Once implanted in an individual, a xenograft provokes immunogenic reactions such as chronic and hyperacute rejection of the xenograft. The term “chronic rejection”, as used herein, refers to an immunological reaction in an individual against a xenograft being implanted into the individual. Typically, chronic rejection is mediated by the interaction of IgG natural antibodies in the serum of the individual receiving the xenograft and carbohydrate moieties expressed on cells, and/or cellular matrices and/or extracellular components of the xenograft.
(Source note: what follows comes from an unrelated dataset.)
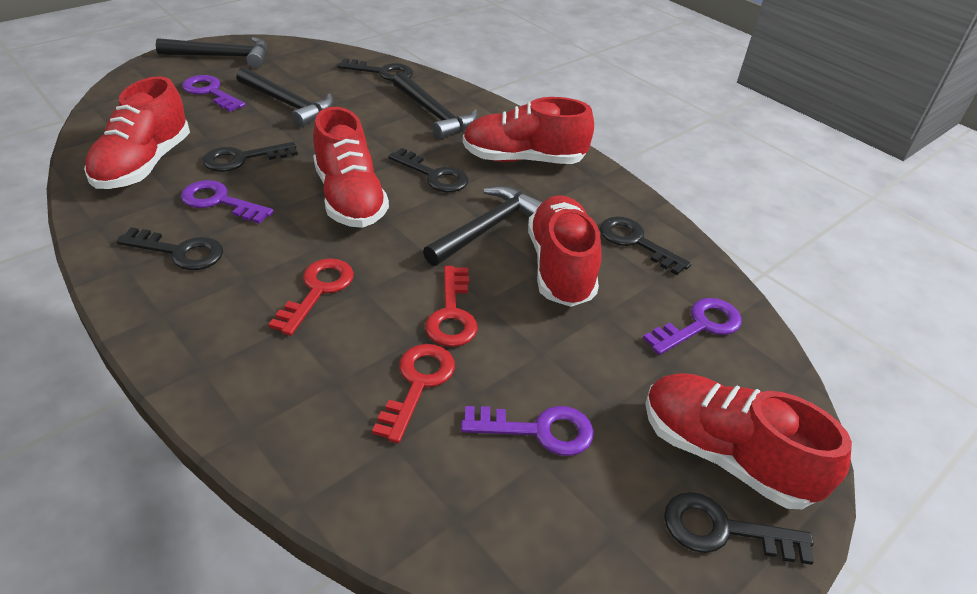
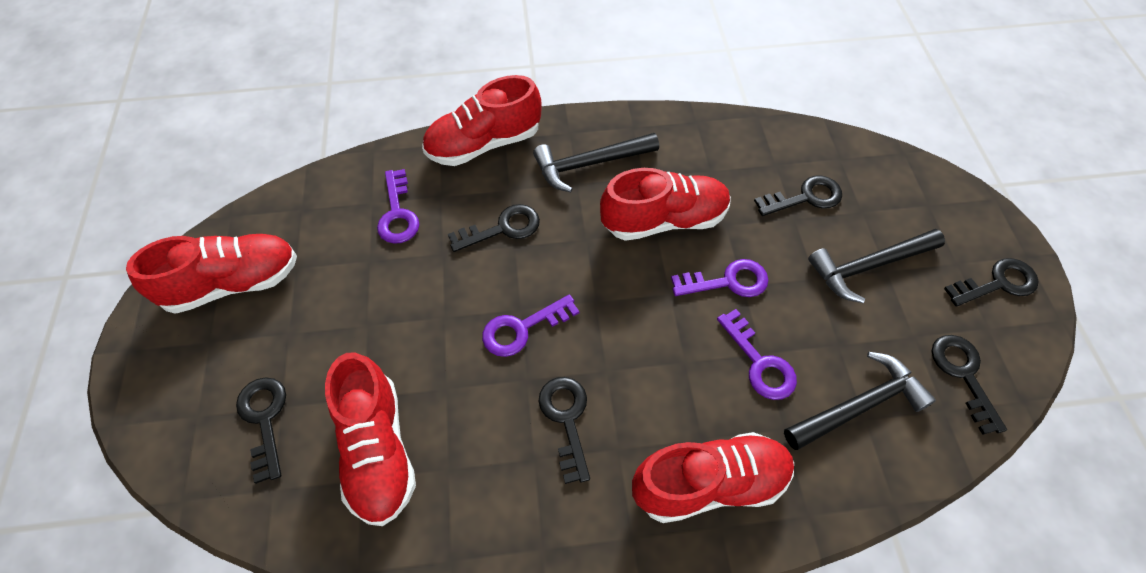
black hammer: 4 -> 3
red key: 3 -> 0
For example, transplantation of heart valve xenografts from nonprimate mammals (e.g., porcine or bovine origin) into humans is primarily prevented by the interaction between the IgG natural anti-Gal antibody present in the serum of humans with the carbohydrate structure Galα1-3Galβ1-4GlcNAc-R (α-galactosyl or α-gal epitope) expressed in the xenograft. K. R. Stone et al., Porcine and bovine cartilage transplants in cynomolgus monkey: I. A model for chronic xenograft rejection, 63 Transplantation 640-645 (1997); U. Galili et al., Porcine and bovine cartilage transplants in cynomolgus monkey: II. Changes in anti-Gal response during chronic rejection, 63 Transplantation 646-651 (1997). In chronic rejection, the immune system typically responds within one to two weeks of implantation of the xenograft.
In contrast with “chronic rejection”, “hyperacute rejection” as used herein, refers to the immunological reaction in an individual against a xenograft being implanted into the individual, where the rejection is typically mediated by the interaction of IgM natural antibodies in the serum of the individual receiving the xenograft and carbohydrate moieties expressed on cells. This interaction activates the complement system, causing lysis of the vascular bed and stoppage of blood flow in the receiving individual within minutes to two to three hours.
The term “extracellular components”, as used herein, refers to any extracellular water, collagen and elastic fibers, proteoglycans, fibronectin, elastin, and other glycoproteins, which are present in heart valve.
Xenograft materials may be chemically treated to reduce immunogenicity prior to implantation into a recipient. For example, glutaraldehyde is used to cross-link or “tan” xenograft tissue in order to reduce its antigenicity, as described in detail in U.S. Pat. No. 4,755,593. Other agents such as aliphatic and aromatic diamine compounds may provide additional crosslinking through the side chain carboxyl groups of aspartic and glutamic acid residues of the collagen polypeptide. Glutaraldehyde and diamine tanning also increases the stability of the xenograft tissue.
Xenograft tissues may also be subjected to various physical treatments in preparation for implantation. For example, U.S. Pat. No. 4,755,593 discloses subjecting xenograft tissue to mechanical strain by stretching to produce a thinner and stiffer biomaterial for grafting. Tissue for allograft transplantation is commonly cryopreserved to optimize cell viability during storage, as disclosed, for example, in U.S. Pat. Nos. 5,071,741; 5,131,850; 5,160,313; and 5,171,660. U.S. Pat. No. 5,071,741 discloses that freezing tissues causes mechanical injuries to cells therein because of extracellular or intracellular ice crystal formation and osmotic dehydration.